Latest revision as of 22:15, 16 February 2018

Background

  • Tactical Combat Casualty Care (TCCC) is a set of evidence-based guidelines for trauma care in a tactical or combat environment.
  • Developed and updated by the Committee on Tactical Combat Casualty Care (CoTCCC), a division of the US Department of Defense Joint Trauma System (JTS).
  • Goal is to reduce preventable combat deaths.
  • Guidelines are divided into three "phases of care".

Phases of Care

Assessment and Triage

  • Rather than typical "ABC" approach to trauma assessment, TCCC prioritizes massive hemorrhage
  • MARCH acronym is used to prioritize treatment:
    • M - Massive hemorrhage
      • Emphasize early recognition of significant bleeding. Apply limb tourniquets high, tight, and early. For junctional injuries, utilize direct pressure or hemostatic agents while waiting for OR.
    • A - Airway
      • Consider triage given limited management resources.

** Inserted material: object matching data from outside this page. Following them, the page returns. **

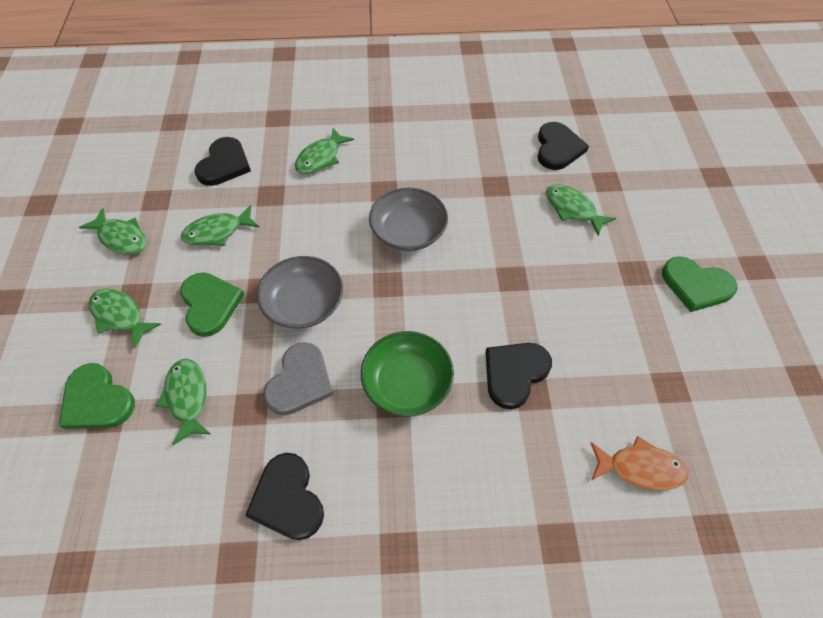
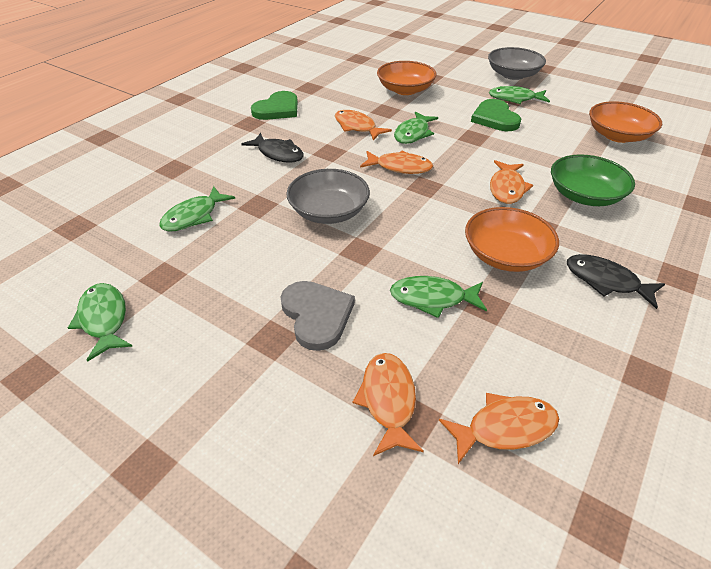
black fish: 0 -> 2
black heart: 4 -> 0
green fish: 6 -> 5
green heart: 3 -> 2
orange bowl: 0 -> 3
orange fish: 1 -> 5

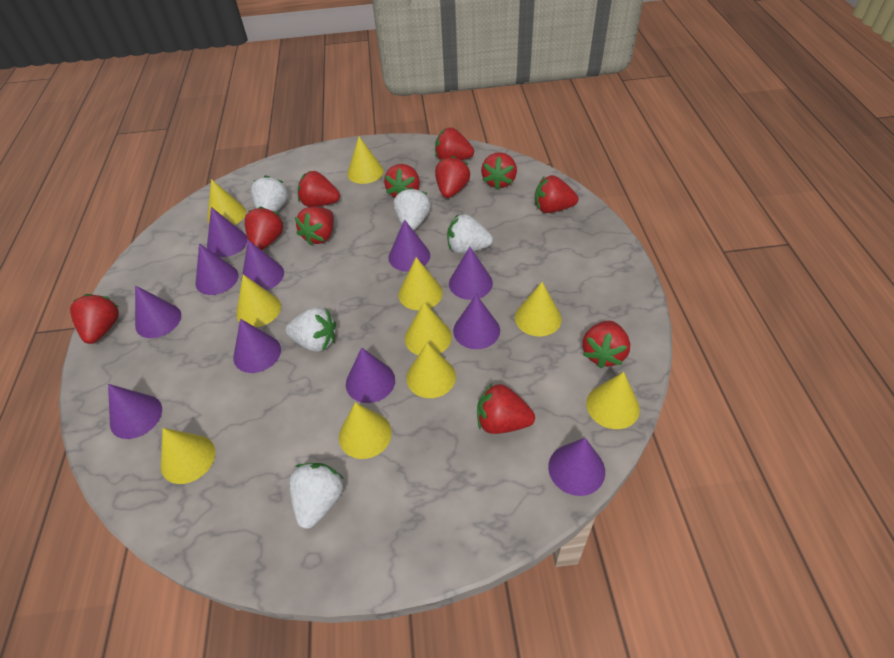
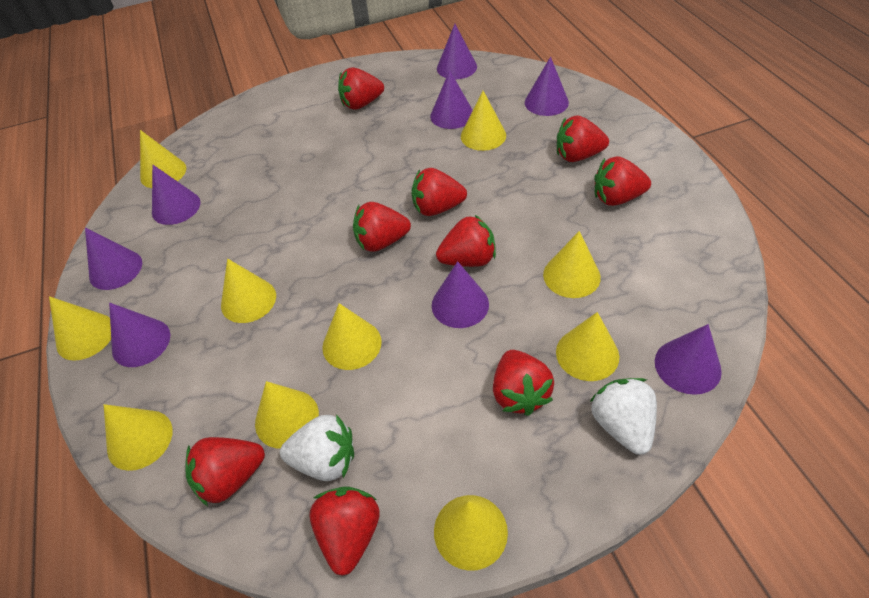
purple cone: 11 -> 8
red strawberry: 11 -> 9
white strawberry: 5 -> 2

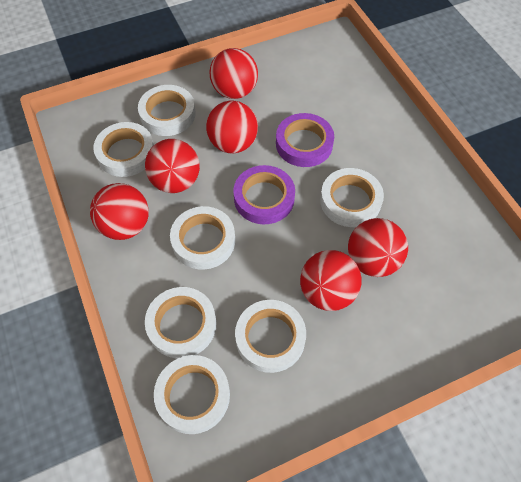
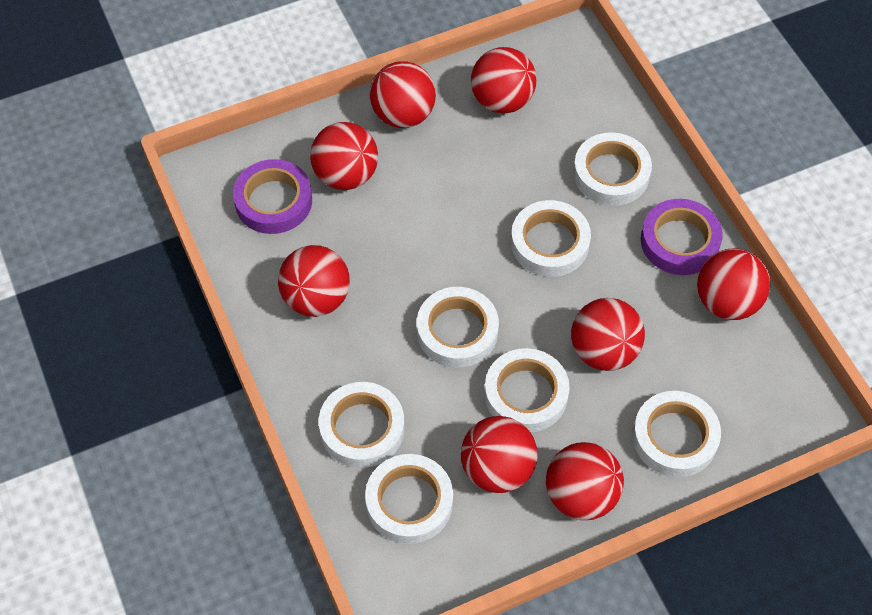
red ball: 6 -> 8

May require surgical airway if significant facial or oropharyngeal injuries are present.
    • R - Respiration
      • Recognize and manage pneumothoraces with needle or chest tube thoracostomy. Consider chest seals for chest cavity wounds.
    • C - Circulation
      • Reevaluate for peripheral pulses, tourniquets that need to be replaced, and hemorrhage management deferred during "M." Consider eFAST exam.
    • H - Head/Hypothermia
      • Evaluate for head injury, including mental status and GCS. Treat hypothermia.